After drawing a couple of regular hexagons such that there is a
vertex at the top, and joining up those vertices, it became clear
that 2 finite lines can reach any vertex without stopping at an
internediate location nearer to the centre, and those 2 lines are
like the vectors $\mathbf{j} = \begin{pmatrix}0\\1\end{pmatrix}$,
and $\mathbf{u} =
\begin{pmatrix}\frac{\sqrt{3}}{2}\\\frac{1}{2}\end{pmatrix}$.

But we wanted one of the vectors to be $\mathbf{i}$, so we can
rotate the whole problem by 90$^{\circ}$ (swap two components and
multiply either by -1) so we have $\mathbf{i} =
\begin{pmatrix}1\\0\end{pmatrix}$, and $\mathbf{u} =
\begin{pmatrix}-\frac{1}{2}\\\frac{\sqrt{3}}{2}\end{pmatrix}$.

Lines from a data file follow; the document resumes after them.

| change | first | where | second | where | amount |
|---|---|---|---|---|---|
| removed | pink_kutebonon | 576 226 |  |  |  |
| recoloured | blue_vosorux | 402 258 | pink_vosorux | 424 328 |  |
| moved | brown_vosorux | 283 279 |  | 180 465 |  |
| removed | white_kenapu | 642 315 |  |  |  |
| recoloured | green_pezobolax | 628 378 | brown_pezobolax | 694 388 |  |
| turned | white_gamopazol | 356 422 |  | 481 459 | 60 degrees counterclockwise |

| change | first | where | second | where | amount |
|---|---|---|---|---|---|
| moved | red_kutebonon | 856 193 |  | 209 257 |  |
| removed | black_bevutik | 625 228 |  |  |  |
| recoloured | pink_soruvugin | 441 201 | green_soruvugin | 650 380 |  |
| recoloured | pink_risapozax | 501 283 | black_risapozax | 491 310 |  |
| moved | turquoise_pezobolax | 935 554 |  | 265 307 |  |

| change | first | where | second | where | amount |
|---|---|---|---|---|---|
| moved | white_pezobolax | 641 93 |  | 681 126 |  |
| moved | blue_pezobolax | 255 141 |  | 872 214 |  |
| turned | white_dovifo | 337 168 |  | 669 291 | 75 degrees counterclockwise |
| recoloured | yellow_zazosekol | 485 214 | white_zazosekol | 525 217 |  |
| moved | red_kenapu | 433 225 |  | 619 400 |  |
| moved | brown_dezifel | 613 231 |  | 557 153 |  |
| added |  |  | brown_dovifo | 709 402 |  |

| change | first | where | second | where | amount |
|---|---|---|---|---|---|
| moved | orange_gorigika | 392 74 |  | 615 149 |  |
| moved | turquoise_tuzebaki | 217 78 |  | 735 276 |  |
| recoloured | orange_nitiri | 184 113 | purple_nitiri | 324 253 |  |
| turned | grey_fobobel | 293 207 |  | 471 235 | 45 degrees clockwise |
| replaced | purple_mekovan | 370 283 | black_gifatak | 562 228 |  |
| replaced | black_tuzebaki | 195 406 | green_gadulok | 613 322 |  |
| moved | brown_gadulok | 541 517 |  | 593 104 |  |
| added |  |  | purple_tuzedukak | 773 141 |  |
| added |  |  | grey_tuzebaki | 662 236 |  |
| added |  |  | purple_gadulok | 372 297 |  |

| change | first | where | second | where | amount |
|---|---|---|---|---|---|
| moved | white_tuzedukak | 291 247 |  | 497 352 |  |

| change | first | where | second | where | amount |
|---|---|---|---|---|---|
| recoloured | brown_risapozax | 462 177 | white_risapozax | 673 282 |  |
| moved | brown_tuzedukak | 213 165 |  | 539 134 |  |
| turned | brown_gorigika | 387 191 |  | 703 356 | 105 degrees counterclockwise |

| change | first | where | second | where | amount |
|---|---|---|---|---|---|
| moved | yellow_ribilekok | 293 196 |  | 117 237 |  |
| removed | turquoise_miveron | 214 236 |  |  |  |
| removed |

The vertices of the equilateral triangle coincide with vertices of
the hexagon, so the vectors are the same for the triangle, so
$\mathbf{v} = \mathbf{u}$. But Ulaf must detour, Vicky need
not.

For the pentagon, draw one in some orientation, say with a central
top vertex. If we say that the vertices sit on a unit circle, we
can see that a multiple of the y-coordinate of $\mathbf{w}$ must be
-1, and another multiple must be $\cos(36^{\circ})$. Having a look
at $\cos(36^{\circ})$ in the calculator, I am pretty sure it is
irrational, and thus we cannot have the multiples described.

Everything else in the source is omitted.